Comme chaque année, le festival international Jean Rouch fait escale au musée du Quai Branly-Jacques Chirac pour une semaine de projections, de rencontres et de débats passionnés. Parmi les films sélectionnés pour leur qualité esthétique et leur intérêt ethnographique, un documentaire indien s’inscrit dans la veine du « cinéma maritime ». Réalisé par Sarvnik Kaur, Against the tide raconte la vie de deux familles appartenant à la communauté des pêcheurs de Mumbaï, les Kolis.
Rakesh et Ganesh sont cousins et amis depuis l’enfance, comme leurs pères l’étaient avant eux. Mais leur amitié est éprouvée par la raréfaction de la ressource, face à laquelle ils adoptent des stratégies opposées. Attaché à la tradition, Rakesh Koli travaille seul sur un petit bateau, sans quitter les hauts-fonds qui bordent la côte. Sa femme Devyani vend le produit de la pêche à des prix souvent dérisoires. Les affaires vont mal. Rakesh doit vendre son bateau pour couvrir les frais médicaux de son bébé, qui souffre d’une malformation cardiaque.
Ganesh Nakhawa, lui, n’a rien d’un pêcheur « traditionnel ». Pendu à son téléphone portable pour suivre les cours du poisson à la criée ou rassurer ses multiples créanciers, il circule dans une voiture arborant le hashtag #thelastfishermanofbombay. Sur le site internet éponyme, il se présente comme appartenant à la septième génération d’une famille de Kolis. Après des études de finances en Écosse, il est revenu à Mumbaï pour travailler au sein de sa communauté. Pour lui non plus, la vie n’est pas simple : les dettes s’accumulent, si bien qu’il doit gager les bijoux de son épouse Manali. Il est souvent question d’argent dans les conversations : salaires des marins, prix du carburant, emprunts à contracter pour armer une nouvelle campagne.
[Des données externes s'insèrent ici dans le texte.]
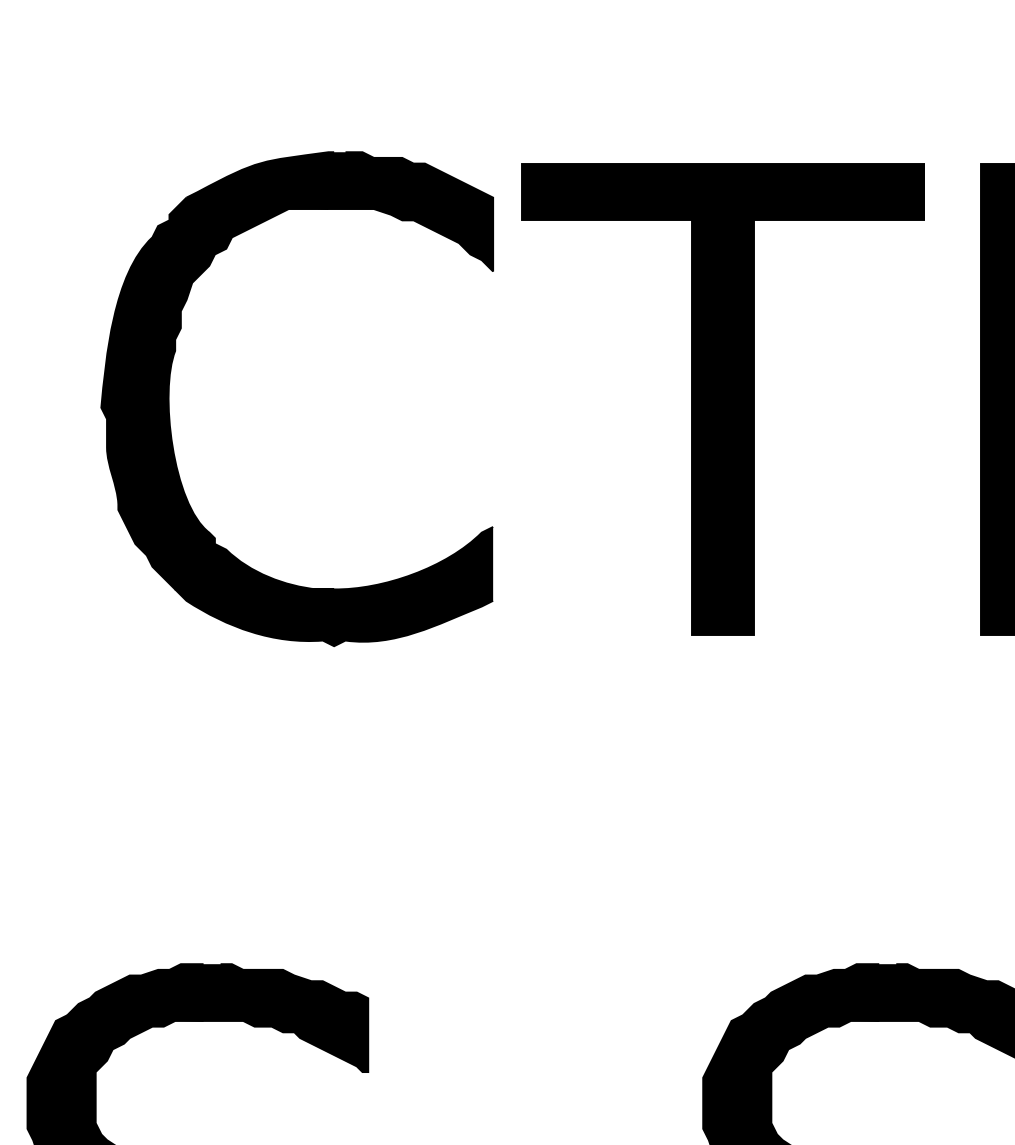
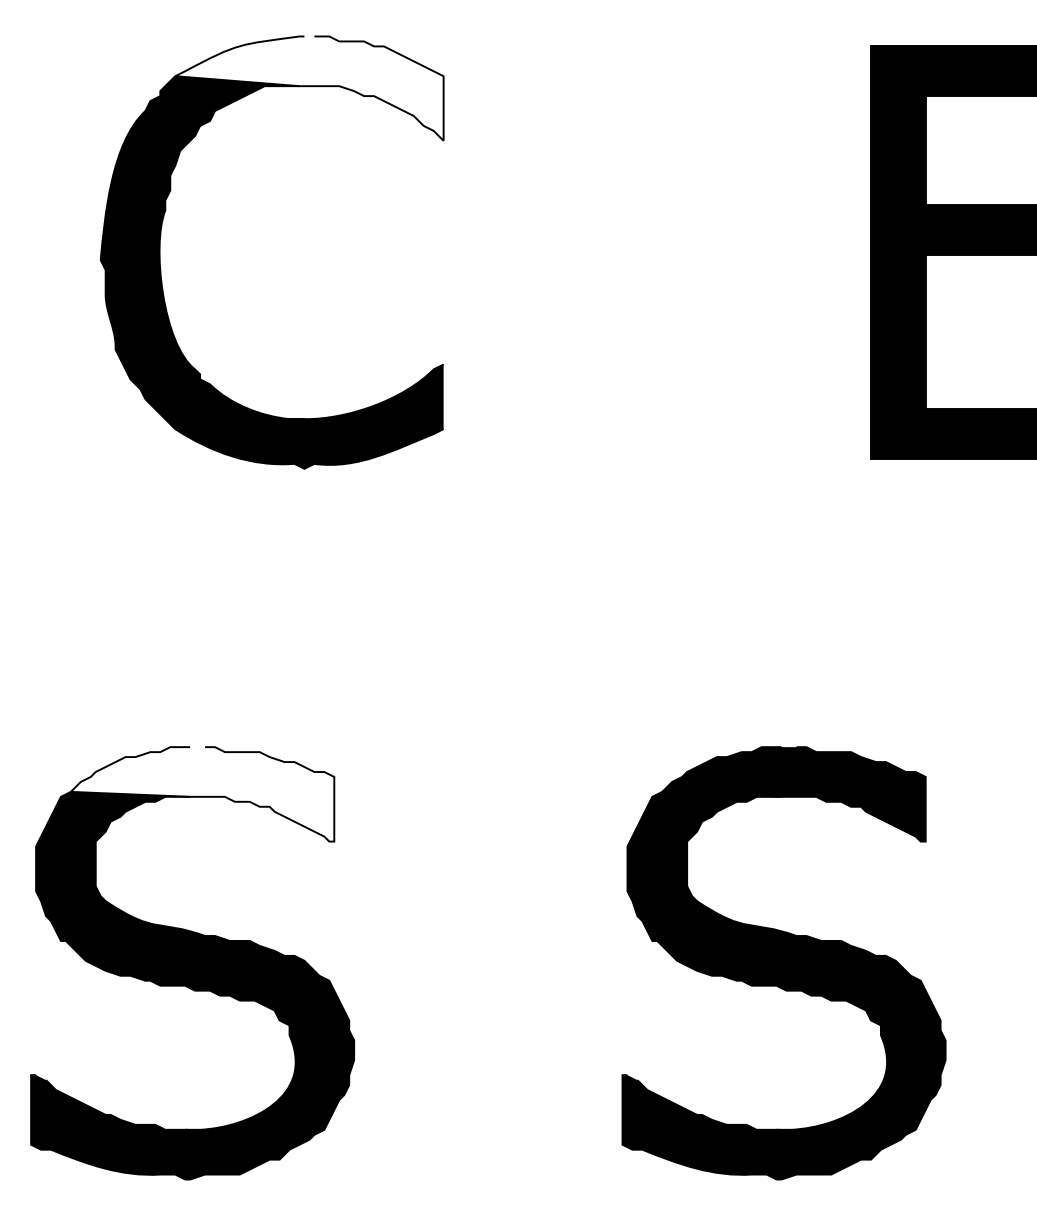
fill: (339, 211) -> (309, 88), removed
part: (721, 399) -> (643, 252), removed
fill: (217, 1018) -> (202, 794), removed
Ganesh essaye de convertir Rakesh à de nouvelles méthodes, fondées sur l’exploitation d’un bateau plus grand, qui irait en haute mer et utiliserait des LED, illégales, pour attirer le poisson. Il s’agit de s’inspirer des flottes étrangères dont il observe la présence croissante sur un site internet. « C’est Diwali (la fête indienne des lumières) sur mer » ironise Ganesh. Une impressionnante scène de pêche à la LED ne semble pas lui donner raison tant les prises sont rares.
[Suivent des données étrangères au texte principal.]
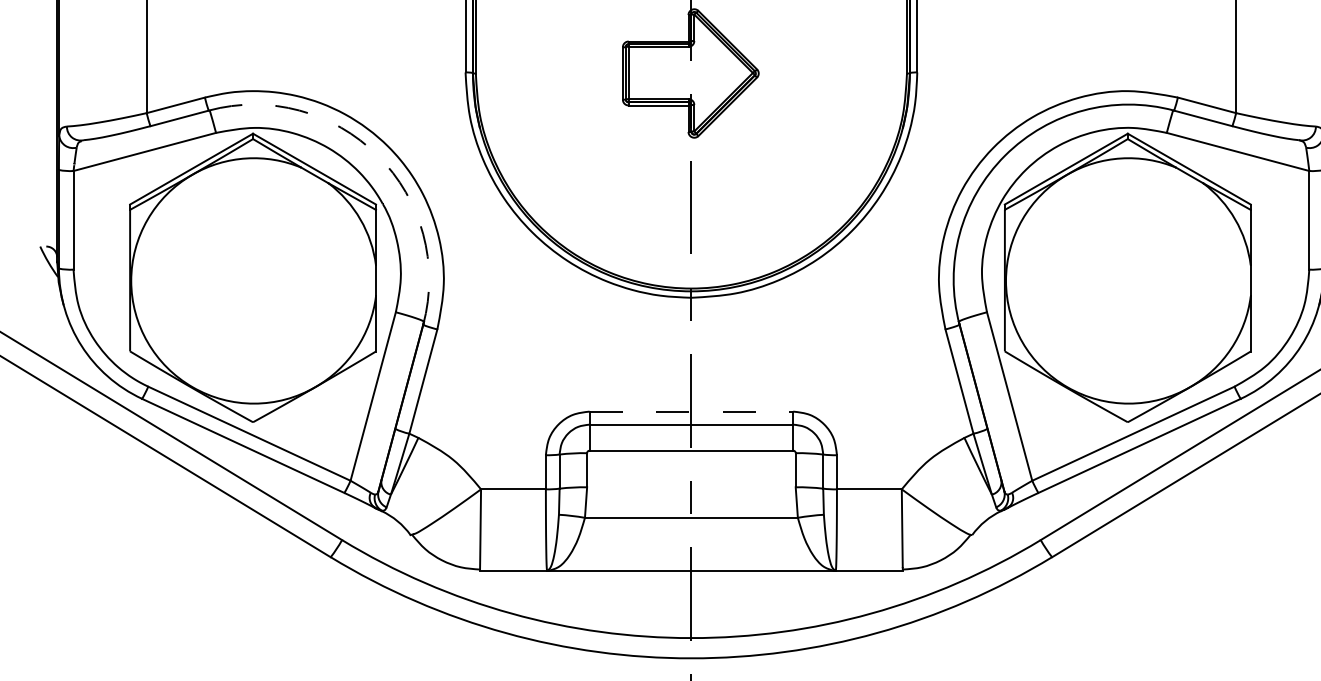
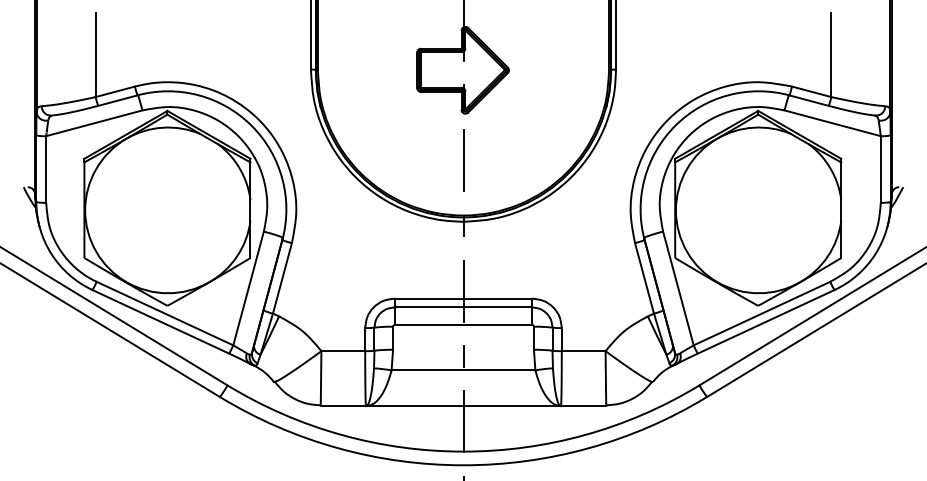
arc: (377, 155) -> (251, 125), dashed -> solid
line: (691, 411) -> (463, 298), dashed -> solid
Les scènes purement maritimes sont peu nombreuses, la réalisatrice privilégiant l’intimité des deux familles issues de la même caste, mais dont les aspirations et les modes de vie divergent. S’ils ne partagent pas la même vision d’une pêche « durable », Rakesh et Ganesh se réconcilient autour des valeurs communautaires et familiales, le film s’ouvrant et se fermant sur la présentation au temple d’un nouveau-né. Ganesh fête la naissance d’une petite fille. Quant au fils de Rakesh, il guérit et participe au lancement du nouveau bateau de son père en se prosternant sur le pont. Ganesh est là pour partager la joie de son ami. Même s’il est très scénarisé, le film touche par sa justesse et sa sincérité. Il évite les écueils du voyeurisme et du regard « patrimonialisant » pour rendre compte de la vie de personnages modestes mais remarquablement combatifs. Vincent Guigueno
Le festival Jean Rouch se déroule au musée du Quai Branly-Jacques Chirac du 2 au 9 mai. Le programme est disponible sur le site du comité du film ethnographique.